Tuesday, May 29, 2007

Work, Worship and Play

According to Wikipedia, the average American currently works about 42.9 hours a week with 16 days of vacation (and the top two income classes worked more than 50 hours a week), which means the average worker in America works 500 more hours than the average German a year and has 14 days less vacation than someone in Denmark.

Looking over the course of American history, it may or may not surprise you that the 19th Century was extremely taxing with the average worker in manufacturing putting in over 60 hours a week (no wonder unions blossomed). And farmers usually have worked a good number of hours ("from sun up to sun down"). However, with farmers, there is the added issue that their work was once done on the homestead - perhaps softening the overall number of hours worked because of the close affinity between work and home.

It was not until the 20th Century that the American work week seemed to settle into the current expectation of 40 hours (with a brief dip into 30+ hours during the depression). There's also some more good stuff and stats here.

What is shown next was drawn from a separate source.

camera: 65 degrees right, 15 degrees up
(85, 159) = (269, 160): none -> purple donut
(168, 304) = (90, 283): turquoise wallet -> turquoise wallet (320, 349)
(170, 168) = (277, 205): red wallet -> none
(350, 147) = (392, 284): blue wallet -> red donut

Work Weeks, Supply/Demand and Market Forces

If you make it to the end of this article, you'll discover an interesting section discussing Supply/Demand and other market forces that affect the work week. For instance, if your workers are working 90% of the day that is great for supply, but terrible for demand ... or, in other words, no one has anytime to enjoy the wonderful new motorcycle coming off the assembly line. Here's a good summary of the thesis:

"Holding everything else constant, [companies] would like employees to work long hours because this means that they can utilize their equipment more fully and offset any fixed costs from hiring each worker (such as the cost of health insurance -- common today, but not a consideration a century ago). On the other hand, longer hours can bring reduced productivity due to worker fatigue and can bring worker demands for higher hourly wages to compensate for putting in long hours. If they set the workweek too high, workers may quit and few workers will be willing to work for them at a competitive wage rate."

Work and the Family

The above study also noted an interesting case at Kellogg's Cereal where too short of a work week led some workers to bemoan the extra time spent at home - leading to more fights since the men were always "underfoot all day."

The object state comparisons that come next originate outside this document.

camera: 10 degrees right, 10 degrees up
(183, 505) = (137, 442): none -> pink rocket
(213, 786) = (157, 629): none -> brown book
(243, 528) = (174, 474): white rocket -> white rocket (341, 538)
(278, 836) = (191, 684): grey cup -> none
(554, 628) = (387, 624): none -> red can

Then again not having anytime for family or at home is also detrimental. Thankfully, there are some efforts to carve out space away from work and for the family - including an effort from Take Back Your Time and Panera Bread.

The Great Blah

One of my seminary professors once quipped that the problem with modern culture is that we worship our work, work at our play and play in worship. Boundaries between work, worship and play are ridiculously ambiguous (if at all present).

Nowadays, work is both nowhere near as rigid and confining as it was in the past but also more accessible and pervasive than ever imagined. Cell phones erase the rigid boundaries once associated with industry; wireless access blurs the line between home and office. Technology has both liberated and further restricted us.

Meanwhile, play has moved outside the normal boundaries of a Saturday activity and swallowed up whole weeknights and weekends.

And then there is worship. At first glance, there seems to be a good, strong trend of Christians in America who are learning that their faith impacts much more than their Sunday morning - worship, thankfully, is becoming a way of life, not an event to attend. However, the flip side of this new trend is that places and seasons/times for worship are rapidly disappearing - under the assumption that such places and times are no longer necessary. Yet, without appropriate places or periods for worship, there is just as much chance that secular dominates sacred as the opposite happening. And, there may be an even greater chance of individualism dominating community without proper boundaries.

Not that life ever really affords us tremendously clear, pleasant lines to keep our lives sane and happy, but ...

It is good to stop every other week or so and wonder, where do I work, where do I play, where do I worship? And have I got the equation all mixed up.